# GTI770 - Systèmes intelligents et apprentissage machine

#### Alessandro L. Koerich

## Notebook Jupyter - 6_Bayes_Normal - Optdigits Dataset

##### Created: May 2018
##### Revised: Jan 2019

----
## Title of Database: Optical Recognition of Handwritten Digits


* #### Relevant Information:
	We used preprocessing programs made available by NIST to extract
	normalized bitmaps of handwritten digits from a preprinted form. From
	a total of 43 people, 30 contributed to the training set and different
	13 to the test set. 32x32 bitmaps are divided into nonoverlapping 
	blocks of 4x4 and the number of on pixels are counted in each block.
	This generates an input matrix of 8x8 where each element is an 
	integer in the range 0..16. This reduces dimensionality and gives 
	invariance to small distortions.

* #### Number of Instances
	optdigits.tra	Training	3823
	optdigits.tes	Testing		1797
	
	The way we used the dataset was to use half of training for 
	actual training, one-fourth for validation and one-fourth
	for writer-dependent testing. The test set was used for 
	writer-independent testing and is the actual quality measure.

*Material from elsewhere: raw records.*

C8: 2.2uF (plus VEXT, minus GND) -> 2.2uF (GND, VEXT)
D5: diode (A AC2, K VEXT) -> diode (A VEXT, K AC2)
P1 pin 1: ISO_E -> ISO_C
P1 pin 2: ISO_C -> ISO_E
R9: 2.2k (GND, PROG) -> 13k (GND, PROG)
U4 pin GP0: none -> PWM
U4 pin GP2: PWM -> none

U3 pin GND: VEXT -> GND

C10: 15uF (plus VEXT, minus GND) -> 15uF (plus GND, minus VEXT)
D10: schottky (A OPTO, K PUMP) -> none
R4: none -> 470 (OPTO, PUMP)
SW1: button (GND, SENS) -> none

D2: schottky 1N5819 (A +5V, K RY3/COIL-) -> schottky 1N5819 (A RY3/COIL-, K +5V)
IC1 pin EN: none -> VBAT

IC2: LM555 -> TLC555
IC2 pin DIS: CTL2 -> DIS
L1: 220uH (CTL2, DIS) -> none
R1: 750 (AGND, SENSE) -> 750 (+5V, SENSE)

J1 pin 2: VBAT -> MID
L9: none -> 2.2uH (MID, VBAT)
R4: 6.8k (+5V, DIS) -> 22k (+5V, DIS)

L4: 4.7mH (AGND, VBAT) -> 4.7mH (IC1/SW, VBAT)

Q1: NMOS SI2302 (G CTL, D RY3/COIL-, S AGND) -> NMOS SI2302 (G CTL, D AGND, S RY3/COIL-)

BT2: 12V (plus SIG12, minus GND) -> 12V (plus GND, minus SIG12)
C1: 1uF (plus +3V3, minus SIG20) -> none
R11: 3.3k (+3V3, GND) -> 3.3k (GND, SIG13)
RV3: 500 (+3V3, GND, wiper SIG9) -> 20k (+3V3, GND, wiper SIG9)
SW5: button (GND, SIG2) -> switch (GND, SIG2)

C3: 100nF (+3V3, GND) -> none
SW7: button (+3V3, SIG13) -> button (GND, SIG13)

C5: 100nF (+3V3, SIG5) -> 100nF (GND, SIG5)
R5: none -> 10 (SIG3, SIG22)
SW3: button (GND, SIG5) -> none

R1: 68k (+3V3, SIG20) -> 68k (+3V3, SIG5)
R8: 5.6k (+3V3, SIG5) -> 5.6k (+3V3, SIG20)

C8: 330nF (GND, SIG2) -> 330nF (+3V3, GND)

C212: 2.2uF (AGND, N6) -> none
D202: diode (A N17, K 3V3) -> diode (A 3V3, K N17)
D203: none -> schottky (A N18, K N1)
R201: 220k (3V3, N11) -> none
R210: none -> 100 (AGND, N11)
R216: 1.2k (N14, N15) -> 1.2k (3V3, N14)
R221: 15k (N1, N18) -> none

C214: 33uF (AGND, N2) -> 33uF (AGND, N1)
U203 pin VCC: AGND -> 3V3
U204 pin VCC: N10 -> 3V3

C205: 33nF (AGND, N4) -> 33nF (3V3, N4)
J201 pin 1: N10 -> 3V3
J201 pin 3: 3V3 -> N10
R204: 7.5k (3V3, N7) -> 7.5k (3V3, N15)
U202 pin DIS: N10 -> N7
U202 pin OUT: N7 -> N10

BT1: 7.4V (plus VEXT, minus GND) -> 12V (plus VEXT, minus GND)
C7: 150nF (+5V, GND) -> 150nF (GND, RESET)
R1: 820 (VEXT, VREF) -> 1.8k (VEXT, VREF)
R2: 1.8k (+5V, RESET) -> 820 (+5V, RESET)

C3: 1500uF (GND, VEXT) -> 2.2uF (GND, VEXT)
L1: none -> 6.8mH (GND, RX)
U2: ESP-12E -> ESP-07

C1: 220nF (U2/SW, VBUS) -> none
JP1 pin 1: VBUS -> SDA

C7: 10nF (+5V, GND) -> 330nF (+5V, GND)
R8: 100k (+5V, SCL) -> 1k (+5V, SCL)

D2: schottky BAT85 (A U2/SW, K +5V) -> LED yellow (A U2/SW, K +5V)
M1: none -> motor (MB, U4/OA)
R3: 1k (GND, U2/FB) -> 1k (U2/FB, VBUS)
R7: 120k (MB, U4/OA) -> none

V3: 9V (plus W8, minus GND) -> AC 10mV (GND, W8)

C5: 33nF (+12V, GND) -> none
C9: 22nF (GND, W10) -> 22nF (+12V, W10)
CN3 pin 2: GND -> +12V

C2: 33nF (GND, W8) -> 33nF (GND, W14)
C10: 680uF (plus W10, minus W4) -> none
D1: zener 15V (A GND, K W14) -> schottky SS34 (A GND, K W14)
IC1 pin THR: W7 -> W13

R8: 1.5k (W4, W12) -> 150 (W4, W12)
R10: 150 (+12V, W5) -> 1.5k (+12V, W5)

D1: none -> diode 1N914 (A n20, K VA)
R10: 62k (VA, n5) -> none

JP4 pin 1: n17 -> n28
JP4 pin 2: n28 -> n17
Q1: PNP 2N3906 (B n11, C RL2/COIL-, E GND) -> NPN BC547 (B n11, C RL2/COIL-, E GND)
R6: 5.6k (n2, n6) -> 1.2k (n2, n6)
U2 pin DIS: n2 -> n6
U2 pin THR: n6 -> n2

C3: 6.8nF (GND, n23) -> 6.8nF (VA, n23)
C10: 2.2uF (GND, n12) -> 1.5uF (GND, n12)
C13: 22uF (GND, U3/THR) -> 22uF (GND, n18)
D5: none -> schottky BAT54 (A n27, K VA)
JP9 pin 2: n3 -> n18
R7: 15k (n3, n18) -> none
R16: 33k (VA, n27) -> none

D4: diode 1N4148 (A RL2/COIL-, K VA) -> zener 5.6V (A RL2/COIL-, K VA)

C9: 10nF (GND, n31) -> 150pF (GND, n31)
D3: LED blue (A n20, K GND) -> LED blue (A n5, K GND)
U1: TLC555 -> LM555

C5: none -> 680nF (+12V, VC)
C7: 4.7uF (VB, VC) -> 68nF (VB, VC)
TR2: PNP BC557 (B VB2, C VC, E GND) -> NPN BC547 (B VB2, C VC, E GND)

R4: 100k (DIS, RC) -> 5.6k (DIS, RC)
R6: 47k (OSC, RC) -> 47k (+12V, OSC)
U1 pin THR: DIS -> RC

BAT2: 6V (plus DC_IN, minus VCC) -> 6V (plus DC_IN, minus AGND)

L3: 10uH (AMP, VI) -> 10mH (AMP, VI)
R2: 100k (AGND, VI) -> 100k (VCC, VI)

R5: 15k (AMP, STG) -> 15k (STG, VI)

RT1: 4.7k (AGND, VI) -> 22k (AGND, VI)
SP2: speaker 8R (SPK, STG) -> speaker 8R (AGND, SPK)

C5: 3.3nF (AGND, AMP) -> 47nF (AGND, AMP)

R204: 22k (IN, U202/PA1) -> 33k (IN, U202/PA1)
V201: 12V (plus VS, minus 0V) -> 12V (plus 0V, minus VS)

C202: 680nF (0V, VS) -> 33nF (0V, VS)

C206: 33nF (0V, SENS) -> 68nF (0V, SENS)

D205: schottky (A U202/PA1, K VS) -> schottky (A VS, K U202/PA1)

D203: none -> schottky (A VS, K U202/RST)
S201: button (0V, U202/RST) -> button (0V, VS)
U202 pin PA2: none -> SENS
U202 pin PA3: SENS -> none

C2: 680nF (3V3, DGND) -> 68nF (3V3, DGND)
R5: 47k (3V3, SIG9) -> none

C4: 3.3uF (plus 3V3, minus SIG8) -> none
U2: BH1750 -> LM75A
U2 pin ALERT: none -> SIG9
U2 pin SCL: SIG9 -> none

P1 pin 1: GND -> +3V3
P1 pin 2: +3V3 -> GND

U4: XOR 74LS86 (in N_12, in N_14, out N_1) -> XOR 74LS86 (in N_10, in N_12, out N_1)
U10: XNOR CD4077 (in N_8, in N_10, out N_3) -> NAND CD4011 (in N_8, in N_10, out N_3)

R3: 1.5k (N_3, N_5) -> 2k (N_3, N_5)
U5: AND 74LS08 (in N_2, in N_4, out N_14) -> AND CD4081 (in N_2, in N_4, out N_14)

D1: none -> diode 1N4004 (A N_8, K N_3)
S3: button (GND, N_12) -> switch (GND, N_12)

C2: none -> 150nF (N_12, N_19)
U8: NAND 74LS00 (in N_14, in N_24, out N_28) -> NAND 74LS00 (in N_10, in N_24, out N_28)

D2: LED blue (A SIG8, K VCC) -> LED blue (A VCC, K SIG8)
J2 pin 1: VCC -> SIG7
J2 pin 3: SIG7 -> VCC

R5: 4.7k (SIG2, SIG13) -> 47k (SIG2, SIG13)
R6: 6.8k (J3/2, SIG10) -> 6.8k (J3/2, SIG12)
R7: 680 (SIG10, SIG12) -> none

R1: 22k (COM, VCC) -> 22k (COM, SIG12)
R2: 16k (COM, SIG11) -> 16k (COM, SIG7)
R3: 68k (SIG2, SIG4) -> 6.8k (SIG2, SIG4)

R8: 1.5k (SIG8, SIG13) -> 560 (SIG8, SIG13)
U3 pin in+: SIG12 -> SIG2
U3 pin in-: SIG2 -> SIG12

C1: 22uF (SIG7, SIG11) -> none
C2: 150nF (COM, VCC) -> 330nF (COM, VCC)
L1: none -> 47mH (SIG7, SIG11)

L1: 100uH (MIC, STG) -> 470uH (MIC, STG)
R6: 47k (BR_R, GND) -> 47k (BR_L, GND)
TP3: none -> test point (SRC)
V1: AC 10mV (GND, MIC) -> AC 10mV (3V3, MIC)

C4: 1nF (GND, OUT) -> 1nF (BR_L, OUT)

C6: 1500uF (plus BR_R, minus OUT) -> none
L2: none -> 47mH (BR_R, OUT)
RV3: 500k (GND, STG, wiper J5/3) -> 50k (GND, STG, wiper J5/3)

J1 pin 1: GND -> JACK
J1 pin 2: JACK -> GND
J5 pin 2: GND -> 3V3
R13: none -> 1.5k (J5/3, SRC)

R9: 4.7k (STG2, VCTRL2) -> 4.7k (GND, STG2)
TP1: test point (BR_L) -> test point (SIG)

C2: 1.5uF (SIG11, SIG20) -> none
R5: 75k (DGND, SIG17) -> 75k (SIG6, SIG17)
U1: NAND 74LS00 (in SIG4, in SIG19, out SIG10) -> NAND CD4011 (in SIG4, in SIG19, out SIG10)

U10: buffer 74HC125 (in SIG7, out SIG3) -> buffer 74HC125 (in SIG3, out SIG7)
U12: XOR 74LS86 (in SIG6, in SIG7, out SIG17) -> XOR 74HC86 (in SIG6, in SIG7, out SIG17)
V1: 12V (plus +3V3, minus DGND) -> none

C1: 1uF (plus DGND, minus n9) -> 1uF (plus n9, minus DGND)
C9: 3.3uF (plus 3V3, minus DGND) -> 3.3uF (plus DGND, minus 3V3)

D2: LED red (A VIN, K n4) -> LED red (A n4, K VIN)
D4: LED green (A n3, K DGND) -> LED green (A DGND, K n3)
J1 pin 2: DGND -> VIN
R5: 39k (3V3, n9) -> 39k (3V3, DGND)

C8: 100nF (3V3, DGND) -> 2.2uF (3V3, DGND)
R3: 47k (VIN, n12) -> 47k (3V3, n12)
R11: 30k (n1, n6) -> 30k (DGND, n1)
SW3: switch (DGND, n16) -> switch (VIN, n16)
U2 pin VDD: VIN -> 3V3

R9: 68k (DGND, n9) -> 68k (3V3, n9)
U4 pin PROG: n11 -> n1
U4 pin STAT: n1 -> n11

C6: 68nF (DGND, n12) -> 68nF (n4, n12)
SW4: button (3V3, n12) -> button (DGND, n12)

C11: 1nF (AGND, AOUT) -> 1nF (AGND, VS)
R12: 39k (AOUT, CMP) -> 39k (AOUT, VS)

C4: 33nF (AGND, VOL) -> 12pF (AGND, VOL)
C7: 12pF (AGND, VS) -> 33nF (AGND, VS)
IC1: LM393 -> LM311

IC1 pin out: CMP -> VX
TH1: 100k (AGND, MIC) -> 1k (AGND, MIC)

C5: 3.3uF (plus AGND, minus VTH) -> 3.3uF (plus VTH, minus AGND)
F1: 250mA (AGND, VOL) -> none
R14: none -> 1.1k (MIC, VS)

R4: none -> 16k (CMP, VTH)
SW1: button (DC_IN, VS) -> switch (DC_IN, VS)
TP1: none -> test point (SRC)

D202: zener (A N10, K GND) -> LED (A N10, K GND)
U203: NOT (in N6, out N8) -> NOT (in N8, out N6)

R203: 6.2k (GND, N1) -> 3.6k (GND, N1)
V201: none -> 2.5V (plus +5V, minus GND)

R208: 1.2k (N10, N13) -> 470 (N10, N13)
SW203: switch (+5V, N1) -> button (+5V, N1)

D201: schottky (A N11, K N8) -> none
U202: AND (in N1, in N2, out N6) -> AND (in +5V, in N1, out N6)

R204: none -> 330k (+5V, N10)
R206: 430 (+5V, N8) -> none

* #### Number of Attributes
	64 inputs + 1 class attribute

* #### For Each Attribute:
	All input attributes are integers in the range 0..16.
	The last attribute is the class code 0..9
    
* #### Class Distribution


	No of examples in training set
	 0.  376
	 1.  389
	 2.  380
	 3.  389
	 4.  387
	 5.  376
	 6.  377
	 7.  387
	 8.  380
	 9.  382


	No of examples in testing set
	 0.  178
	 1.  182
	 2.  177
	 3.  183
	 4.  181
	 5.  182
	 6.  181
	 7.  179
	 8.  174
	 9.  180
    
 ----

In [None]:
# Imports

import numpy as np
from sklearn.naive_bayes import BernoulliNB
from sklearn.naive_bayes import MultinomialNB
from sklearn.naive_bayes import GaussianNB

In [None]:
# Load TRAIN, TEST, UNKNOWN CLASS data from files
# Numeric inputs and outputs
num_features    = 64
data_train      = np.loadtxt("CSV_Files/optdigits-train.arff.csv", delimiter="," , skiprows=1)
data_test       = np.loadtxt("CSV_Files/optdigits-test.arff.csv", delimiter="," , skiprows=1)
data_unlabelled = np.loadtxt("CSV_Files/optdigits-predict-nolabels.arff.csv", delimiter="," , skiprows=1)

In [None]:
data_train.shape, data_test.shape, data_unlabelled.shape,  

In [None]:
# Separate inputs (features) from outputs (labels)
X_train       = data_train[:,0:num_features]
Y_train       = data_train[:,num_features] # last column = class labels
X_test        = data_test[:,0:num_features]
Y_test        = data_test[:,num_features] # last column = class labels
X_unlabelled  = data_unlabelled[:,0:num_features]
# Y_unlabelled  = ??? We don't have the labels, so there is no Y_unlabelled!!

In [None]:
X_train
# 64 columns = inputs

In [None]:
Y_train
# last column = output = class labels

## Scikit-Learn Naïve Bayes Documentation

* http://scikit-learn.org/stable/modules/naive_bayes.html

* http://scikit-learn.org/stable/modules/classes.html#module-sklearn.naive_bayes

### Decide on the Probability Distribution

Now that we have our data ready to train your model, we need first to choose the appropriate probability distribution to model/represent the data.
 
Which probability distributions should we use?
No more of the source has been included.